DALLAS –
Aug. 10th, 2019 – A new study from the UT Southwestern Simmons
Comprehensive Cancer Center demonstrates that antiviral drugs for hepatitis C
reduce liver-related deaths by nearly 50% in patients with a history of liver
cancer.
The finding
builds on a December 2018 study by the same researchers who found that
antiviral drugs do not increase the risk of liver cancer recurrence, as was
previously feared.
Dr. Amit
Singal’s study was published in the journal Gastroenterology on July 30. Dr.
Singal is an Associate Professor of Internal Medicine, Medical Director of the
UT Southwestern Liver Tumor Program, and Clinical Chief of Hepatology. He
collaborated on these studies with Dr. Caitlin Murphy, Assistant Professor of
Population and Data Sciences and Internal Medicine. They are both members of
the Harold C. Simmons Comprehensive Cancer Center at UT Southwestern.
Their
studies overturn prior misconceptions that made doctors reluctant to prescribe
direct-acting antivirals to treat hepatitis C in patients with a history of
liver cancer. Many doctors previously believed that hepatitis C, for all its
harmfulness, activates the immune system when it infects the liver, and the
immune system kept liver cancer recurrence at bay.
But this
notion appears to be false. Drs. Singal and Murphy studied nearly 800 patients
from 31 medical centers across the country and found that the drugs are not
only safe, they decrease death from cirrhosis and liver cancer by 46%.
“Not only
are these drugs safe in this patient population, but we have now demonstrated
that they are helpful,” Dr. Singal said. “Our study changes the paradigm from
you could treat a patient’s hepatitis C to you should treat it.”
Dr. Carlos
L. Arteaga, Director of the Simmons Cancer Center, said the study’s scope and
impact are something that can only be produced by a National Cancer
Institute-designated Comprehensive Cancer Center.
“Dr. Singal
had more patients involved in the study than any other participating site. As
an epidemiologist, Dr. Murphy brought rigor to the data that removes prior
doubt on this issue,” he said.
Dr. Murphy
said previous studies compounded the misunderstandings of direct-acting
antiviral therapy because they, among other things, failed to account for the
timing of therapy relative to liver cancer diagnosis, did not include a
comparison group, or did not properly consider clinical differences among
patients.
The new
study is a significant contribution because it clears the path to beneficial
drug treatment.
“Hepatitis
C therapy is so important because it provides a cure,” Dr. Singal said.

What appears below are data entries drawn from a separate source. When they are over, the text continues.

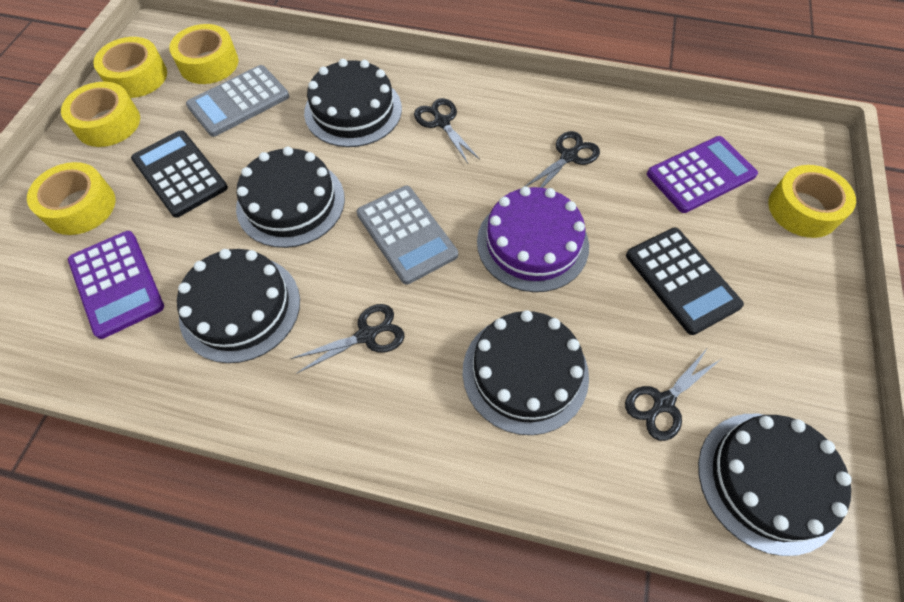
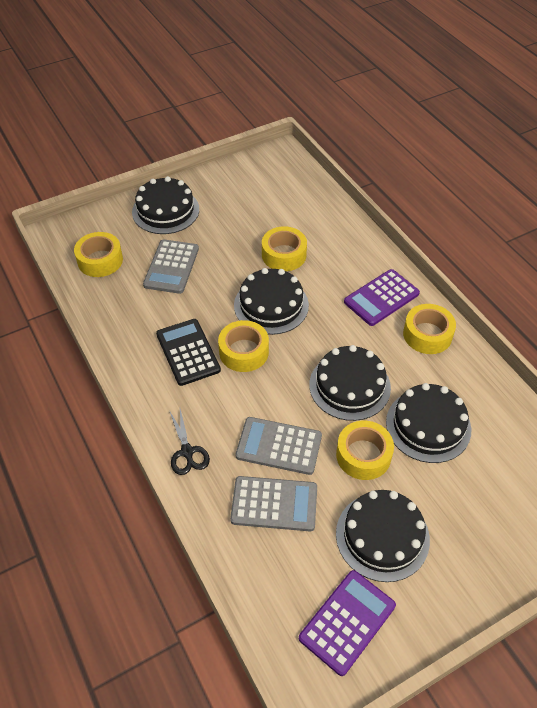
black calculator: 2 -> 1
black scissors: 4 -> 1
grey calculator: 2 -> 3
purple cake: 1 -> 0

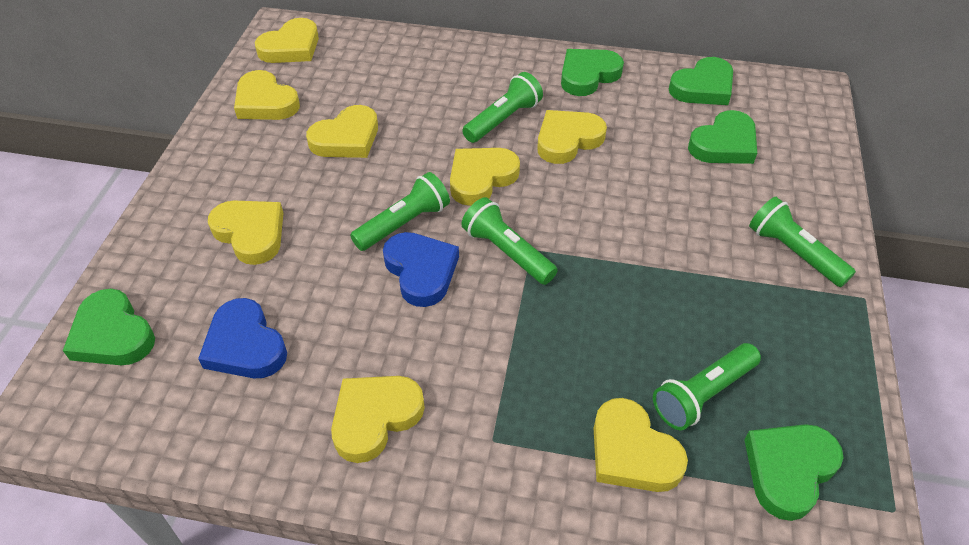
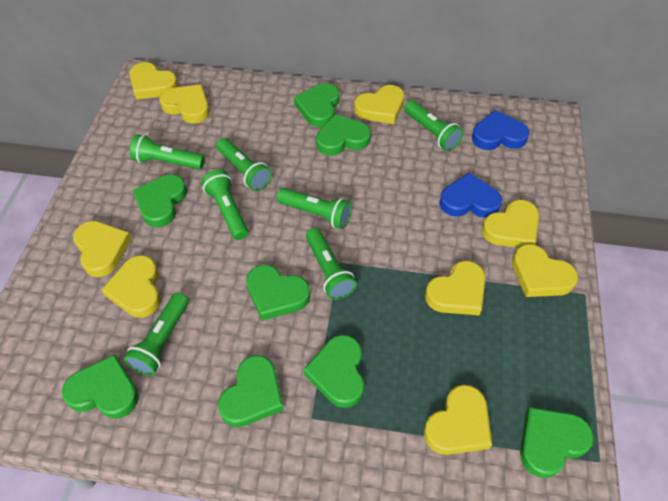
green flashlight: 5 -> 7
green heart: 5 -> 8
yellow heart: 8 -> 9

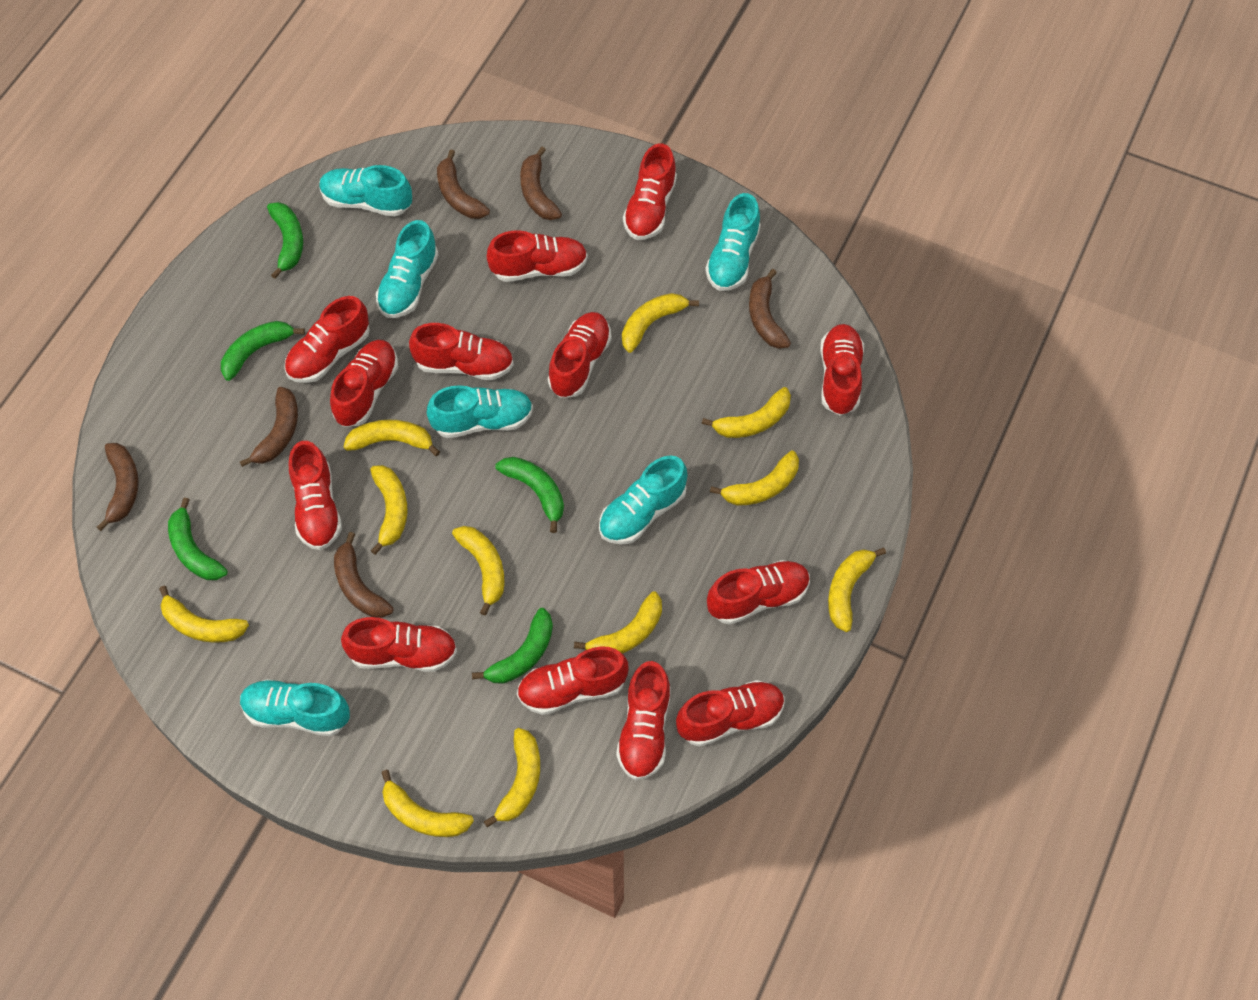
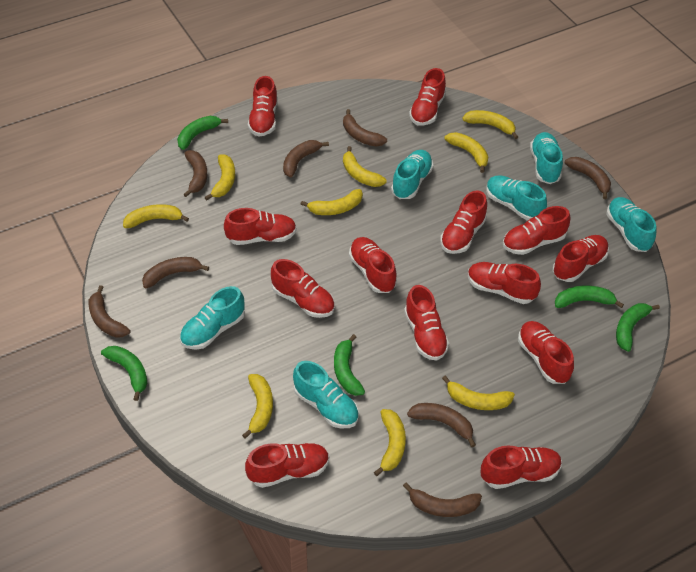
brown banana: 6 -> 8
yellow banana: 11 -> 9

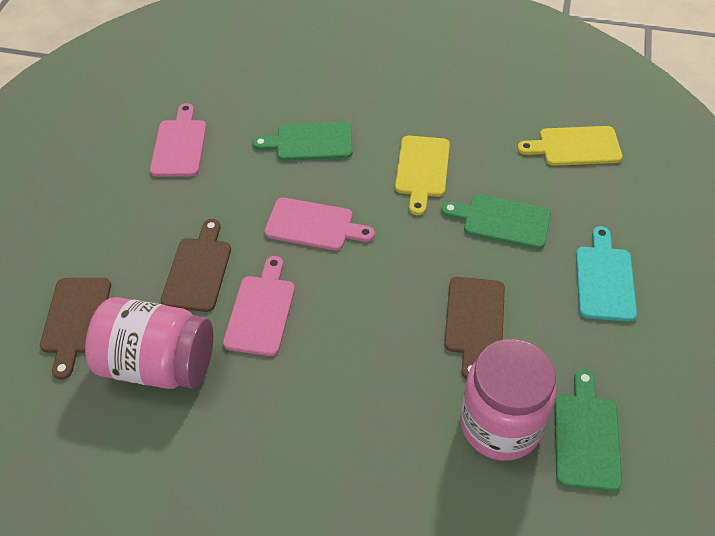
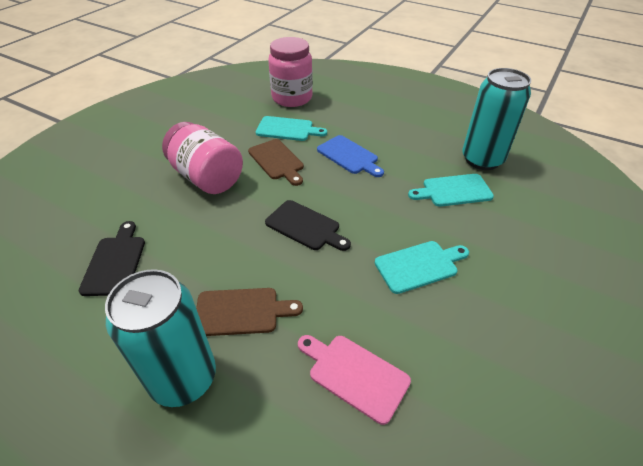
black cutting board: 0 -> 2
blue cutting board: 0 -> 1
brown cutting board: 3 -> 2
green cutting board: 3 -> 0
pink cutting board: 3 -> 1
turquoise can: 0 -> 2
turquoise cutting board: 1 -> 3
yellow cutting board: 2 -> 0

“You take oral medications for two or three months, with minimal to no side
effects, and you’re done. You’re cured of hepatitis C. There’s less than a 1%
chance of relapse if you’re cured of hepatitis C.”
Defeating
hepatitis C is an important step because infection can otherwise lead to
cirrhosis – scarring of the liver – which can be deadly. Cirrhosis can increase
the risk for liver cancer, which also may be fatal. Curing hepatitis C with
antivirals breaks the first link in a deadly chain of events and can lead to
improvement in liver function among those who have previously developed
cirrhosis.
Hepatitis C
rapidly made its way into the American blood stream in the 1970s and 1980s when
intravenous drug use spiked and blood products were not screened for the
hepatitis C virus. Hepatitis C infected 2 to 3% of the baby boomer population,
the largest generation in U.S. history. Millions were affected.
The disease
can lie dormant for 25 to 30 years and resurface as a life-threatening specter
years after someone has stopped using drugs and turned to a healthy lifestyle.
Hepatologists saw an alarming spike in cirrhosis as baby boomers aged. By 2017,
The New York Times called hepatitis C “an enormous public health problem.” In
2018, the Centers for Disease Control and Prevention announced there were
nearly 2.4 million people living with hepatitis C in the U.S.
“Dr.
Singal’s and Dr. Murphy’s study reports a welcome, fact-based way to oppose the
adverse effects of hepatitis C infection in various demographic groups,” Dr.
Arteaga said. “Their findings will have a global, lifesaving impact on how
hepatitis C is treated. It is particularly important to Texas because the liver
cancer incidence rate in Texas is the highest in the nation.”
Dr. Arteaga
said the study is also important because liver cancer is highest among the
Hispanic population in Texas, and research-based advances in reducing cancer in
underserved groups are a Simmons Cancer Center priority.
The Simmons
Cancer Center stands among only 32 U.S. cancer research centers named by the
National Cancer Institute as a National Clinical Trials Network Lead Academic
Participating Site.
The authors
declared financial interests with the manuscript.
UT Southwestern, one of the premier academic medical centers in the US, integrates pioneering biomedical research with exceptional clinical care and education.